211. Responding to comments made by members in respect of Austria's reservations on article 14, the representative explained those reservations in terms of the existing legal system and indicated that convenience and other good reasons convinced his Government to retain the relevant existing provisions.


212. With reference to article 15 of the Covenant, he stated that if the law providing for the lighter penalty came into force between the time when an offence was committed and the time when the case came to trial, the lighter penalty would apply; that if the law was changed when the case had already been tried, commutation of the sentence ought to be possible, but not automatic and that that should not become a general rule since there could be good reasons for upholding the original sentence.


213. As regards article 17 of the Covenant, the representative stressed that telephone tapping and seizure of private correspondence were legal only if ordered by the judiciary and that a private home could be searched only when absolutely necessary and when all necessary precautions were taken to protect the legitimate interests of the individual concerned.


214. In connection with article 18 of the Covenant, he stressed that the Basic Law, which granted the State the leading role in the field of education, was in no way designed to regulate religious instruction and that the State was empowered only to protect that freedom as outlined in the Constitution in the interests of public policy and morals.


215. Replying to questions raised under article 19 of the Covenant, the representative pointed out that the right of reply was ensured when incorrect information had been published in the press or broadcast on the radio or television and that broadcasting companies could be required through a court decision to correct false information; that the Press Promotion Act provided for the granting of State subsidies to newspaper companies in order to ensure a wide spectrum of opinions and to facilitate the publication of newspapers for minority groups; that no publication, theatrical play, film etc., could be subject to prior censorship, but that the law provided for certain measures in order to protect minors, safeguard public morality and prevent racist or war propaganda; that a citizen could demand seizure of a publication, for libel for example, but that in that event, the court, in reaching its decision, had to balance the interests of the appellant and those of the public, with the latter taking precedence; and that the inclusion of a notice of proceedings in the defendant's publication, a widely used practice, had rendered recourse to seizure virtually pointless. He also pointed out that a statement directed against the State, in order to be considered defamatory, and thus give rise to legal proceedings, must among other conditions have been made in public with malicious intent and must have been widely circulated; that those with the best legal protection with regard to defamation were individuals, followed by civil servants, legal entities and the State.
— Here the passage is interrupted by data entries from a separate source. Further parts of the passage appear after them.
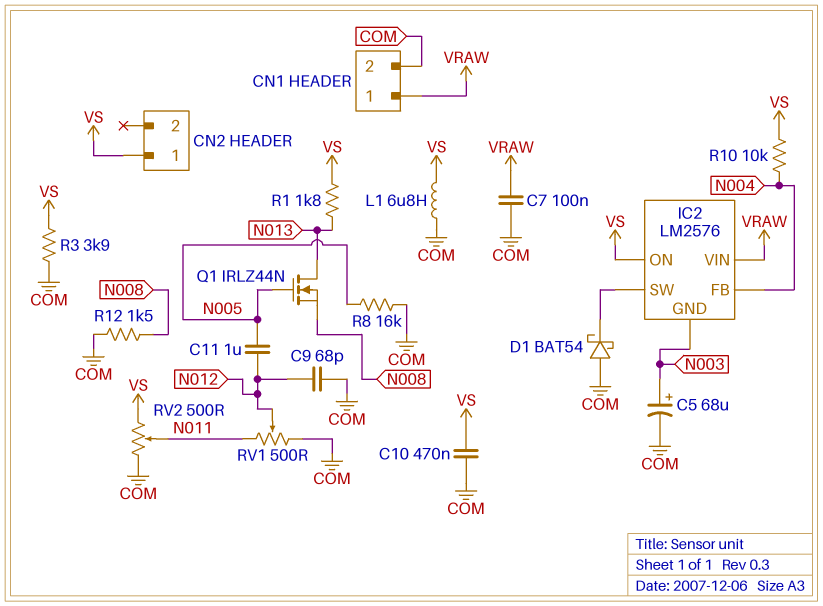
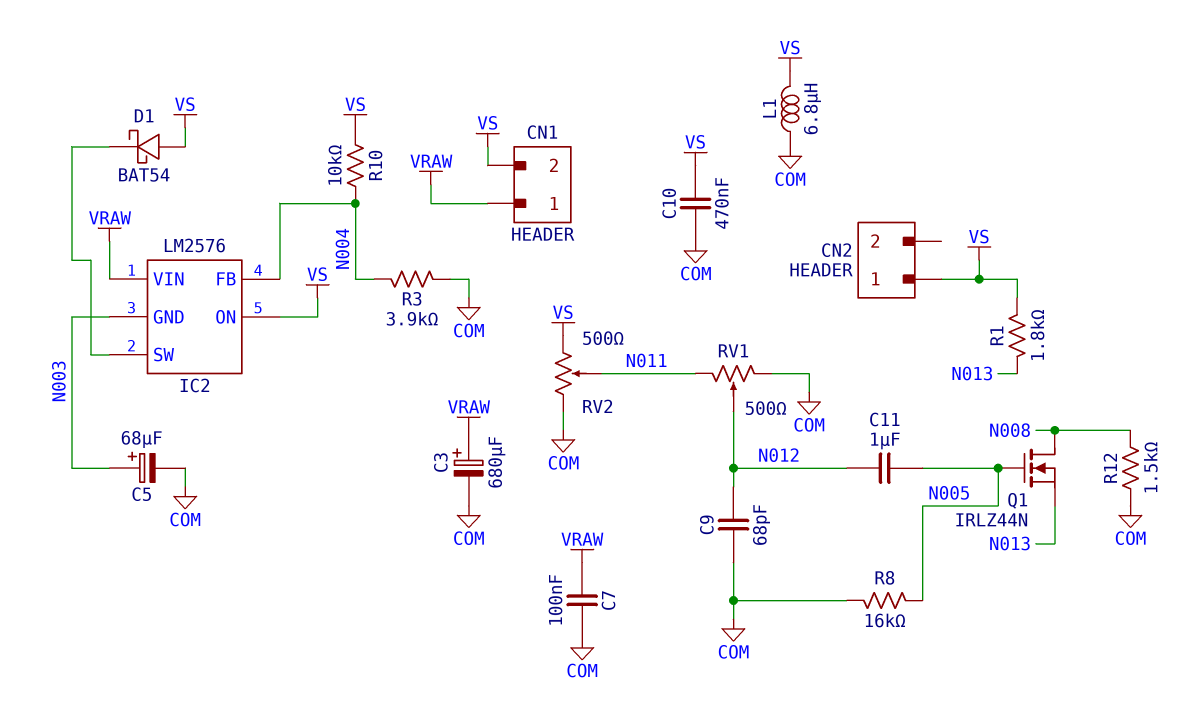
C3: none -> 680uF (plus VRAW, minus COM)
CN1 pin 2: COM -> VS
D1: schottky BAT54 (A COM, K IC2/SW) -> schottky BAT54 (A VS, K IC2/SW)
Q1: NMOS IRLZ44N (G N005, D N013, S N008) -> NMOS IRLZ44N (G N005, D N008, S N013)
R3: 3.9k (COM, VS) -> 3.9k (COM, N004)

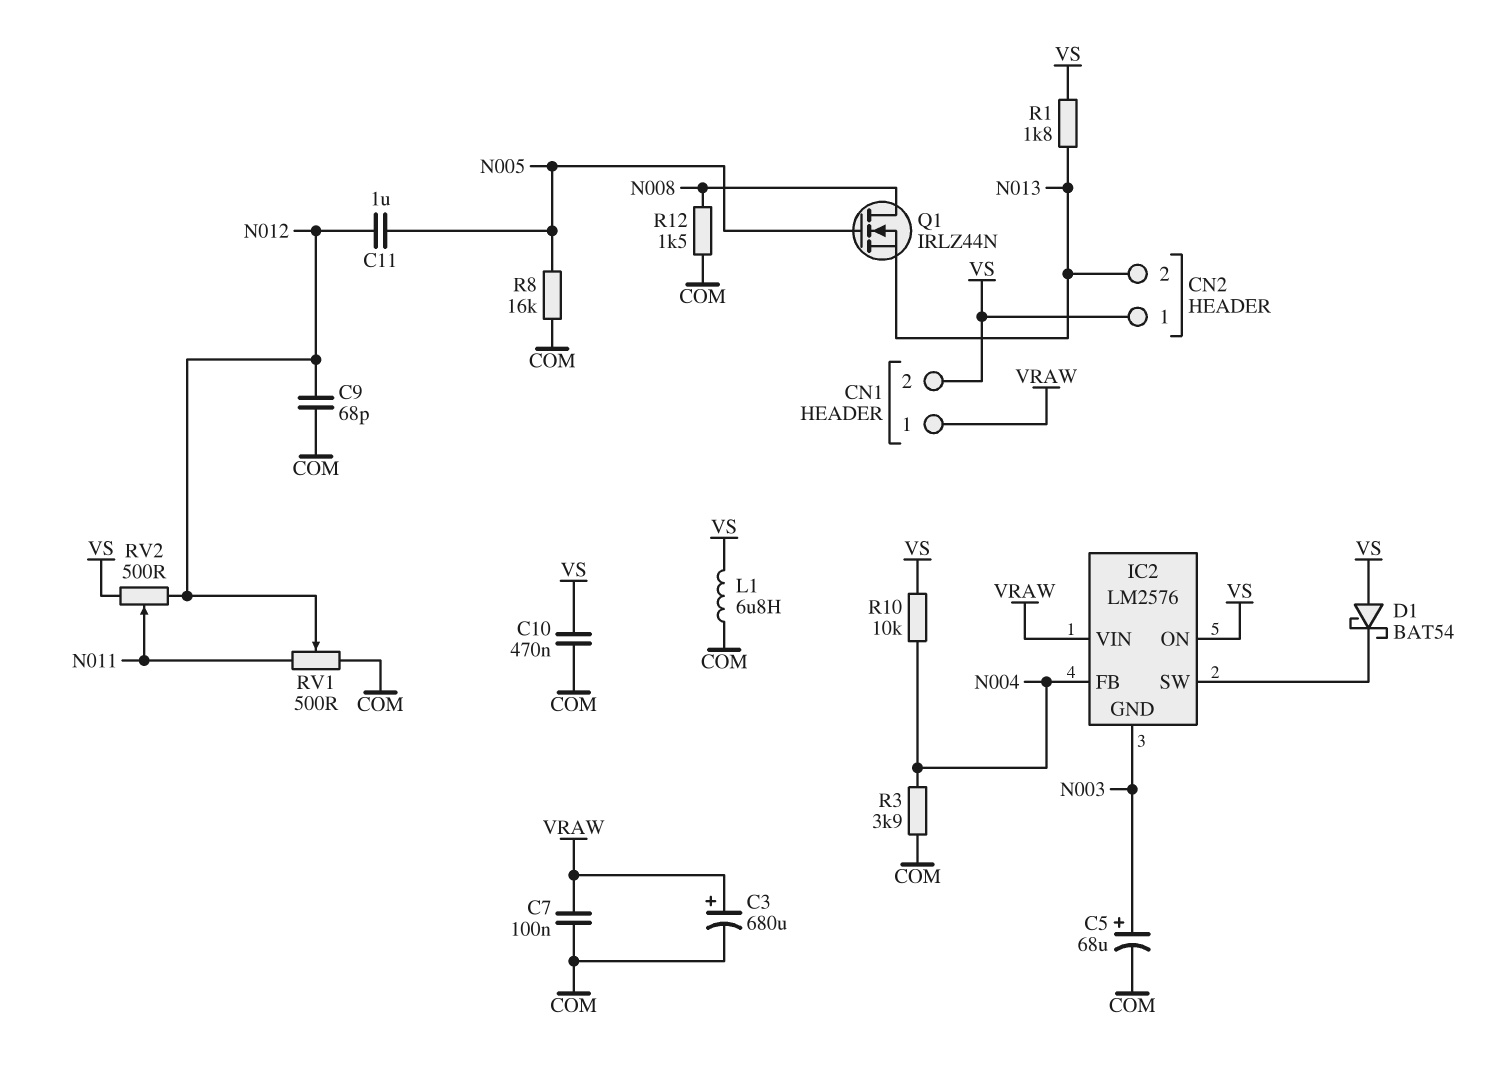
CN2 pin 2: none -> N013
RV2: 500 (COM, VS, wiper N011) -> 500 (N012, VS, wiper N011)

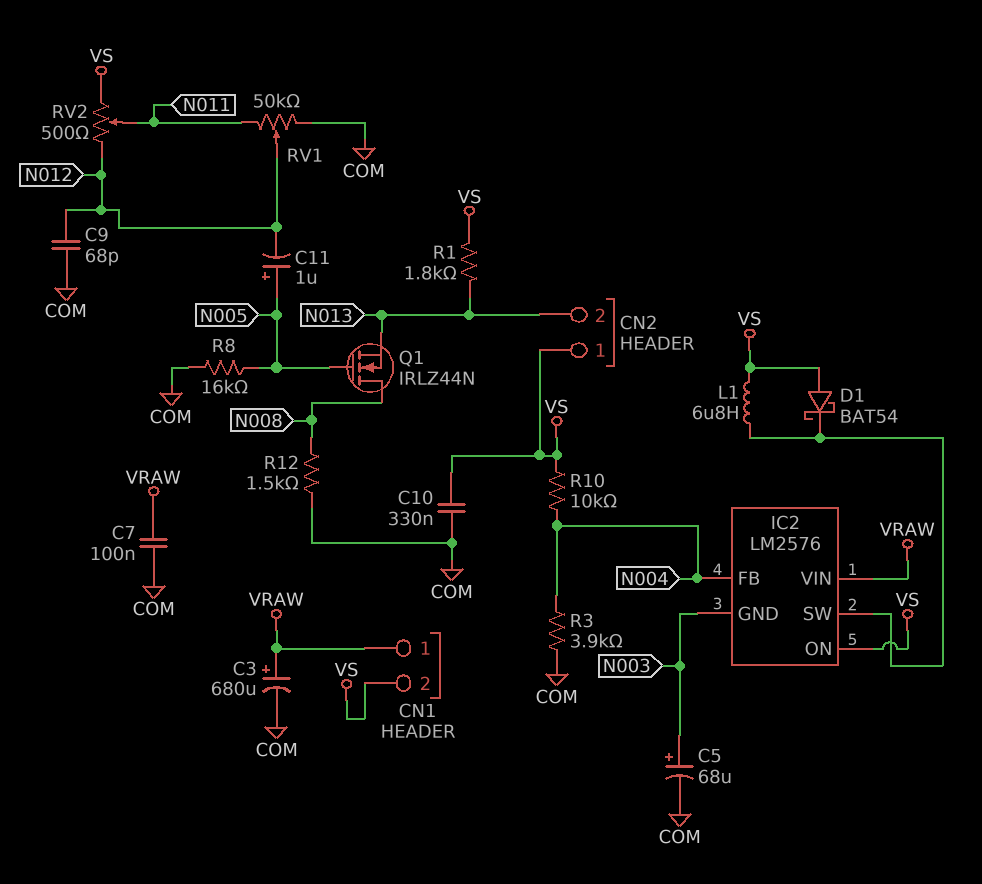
C10: 470nF (COM, VS) -> 330nF (COM, VS)
C11: 1uF (N005, N012) -> 1uF (plus N005, minus N012)
L1: 6.8uH (COM, VS) -> 6.8uH (IC2/SW, VS)
RV1: 500 (COM, N011, wiper N012) -> 50k (COM, N011, wiper N012)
216. As regards article 20 of the Covenant, he submitted that this article referred to a purely theoretical obligation and that propaganda for war in itself did not constitute a threat of war. He also pointed out that the Penal Code provided for guarantees concerning not only acts proscribed under the Covenant, such as hostile acts against ethnic groups, but also incitement to hostile acts.


217. Replying to questions relating to article 24 of the Covenant, the representative stated that as illegitimate children needed more protection, being deprived of the initial advantages of legitimate children, legal guardianship by means of social assistance had been retained in principle, but that mothers were entitled to apply for exclusive legal custody of their children. Those provisions could possibly be revised if social conditions changed, as currently seemed to be the case, since there was an increase in the number of children being born out of wedlock.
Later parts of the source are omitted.